31.7.2017
DE
Amtsblatt der Europäischen Union
C 249/21
Vorabentscheidungsersuchen des Amtsgerichts Düsseldorf (Deutschland) eingereicht am 22. Mai 2017 — EU GmbH gegen TUIfly GmbH
(Rechtssache C-292/17)
(2017/C 249/32)
Verfahrenssprache: Deutsch
Vorlegendes Gericht
Amtsgericht Düsseldorf
Parteien des Ausgangsverfahrens
Klägerin: EU GmbH
Beklagte: TUIfly GmbH
Vorlagefrage
Geht die Annullierung eines Fluges auch dann noch auf einen außergewöhnlichen Umstand im Sinne des Art. 5 Abs. 3 VO (EG) 261/04 (1) zurück, wenn die Umstände (hier: „wilder Streik“ oder „Erkrankungswelle“) den in Rede stehenden Flug nur mittelbar betreffen, weil diese das Luftfahrtunternehmen dazu veranlasst haben, seine gesamte Flugplanung umzuorganisieren und diese Organisation eine planmäßige Annullierung des konkreten Fluges enthält? Kann sich ein Luftfahrtunternehmen auch dann gemäß Art. 5 Abs. 3 VO (EG) 261/04 entlasten, wenn der in Rede stehende Flug ohne die Umorganisation hätte durchgeführt werden können, weil die für diesen Flug eingeteilte Crew zur Verfügung gestanden hätte, wenn sie nicht durch Umorganisation anderen Flügen zugeteilt worden wäre?
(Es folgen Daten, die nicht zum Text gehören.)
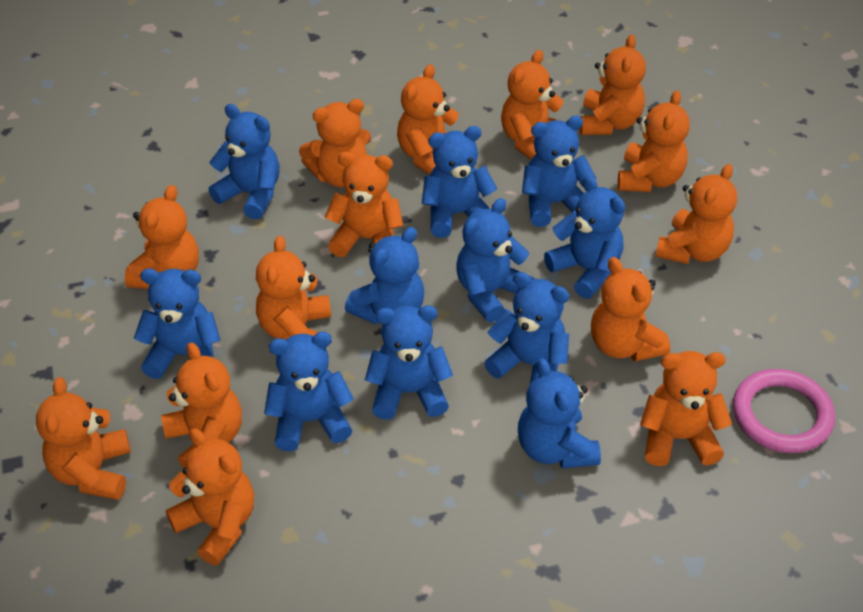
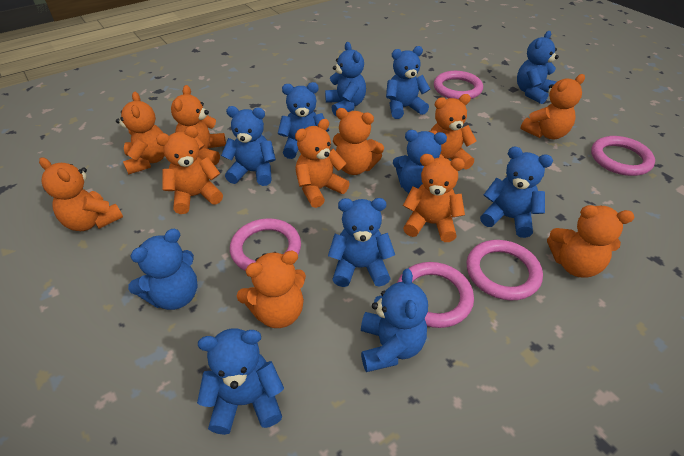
orange teddy bear: 14 -> 11
pink ring: 1 -> 5

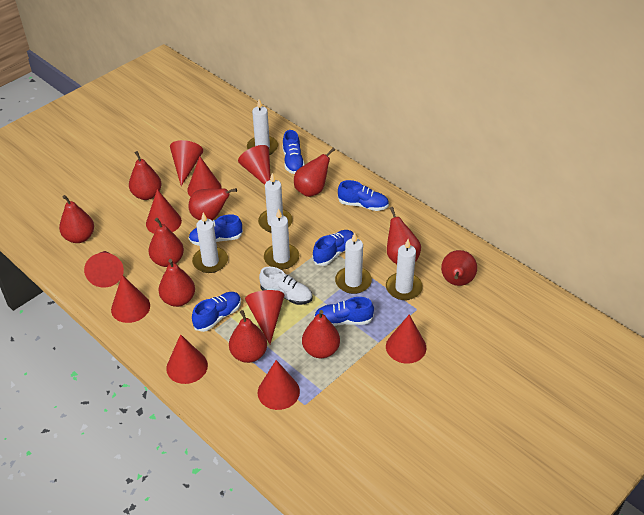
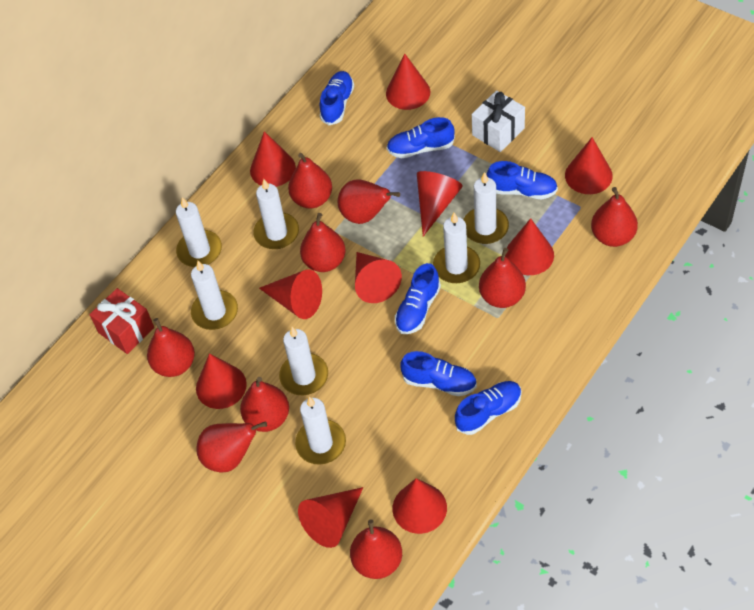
red gift: 0 -> 1
red pear: 10 -> 9
white candle: 6 -> 7
white gift: 0 -> 1
white shoe: 1 -> 0

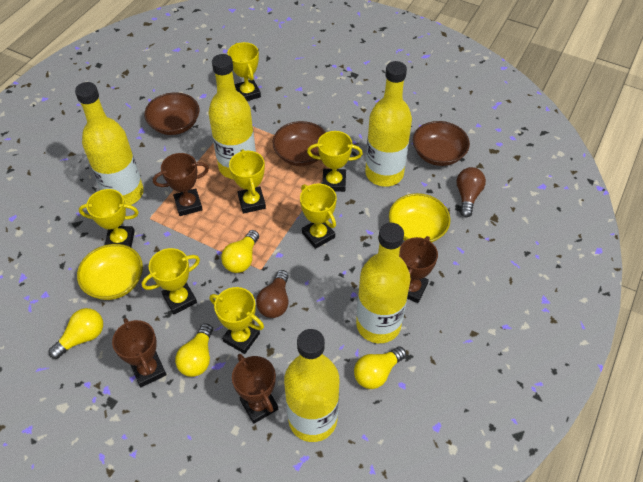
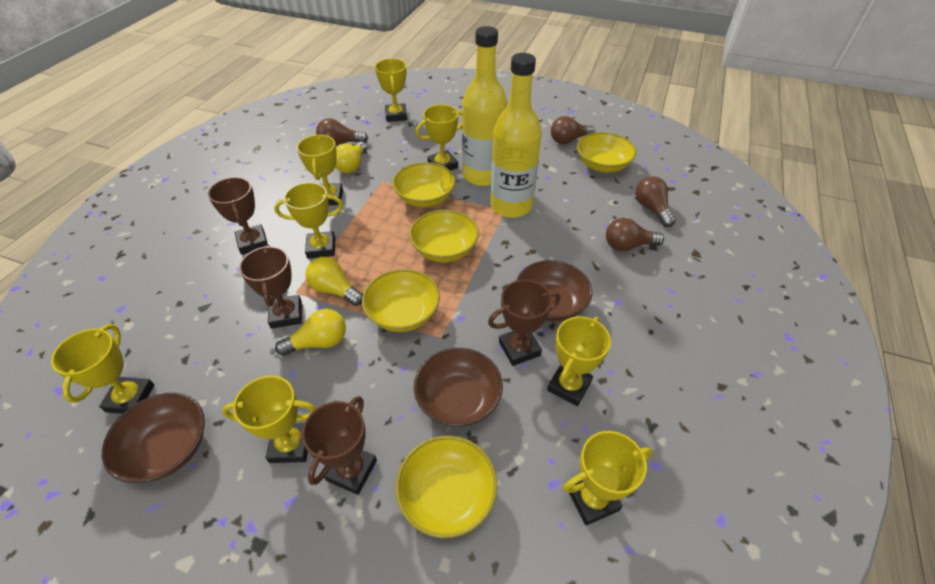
brown light bulb: 2 -> 4
yellow bottle: 5 -> 2
yellow bowl: 2 -> 5
yellow light bulb: 4 -> 3
yellow trophy: 7 -> 8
(1) VO (EG) 261/04 des europäischen Parlaments und des Rates vom 11.02.2004 über eine gemeinsame Regelung für Ausgleichs- und Unterstützungsleistungen für Fluggäste im Fall der Nichtbeförderung und bei Annullierung oder großer Verspätung von Flügen und zur Aufhebung der Verordnung (EWG) Nr. 295/91, ABl. L 46, S. 1.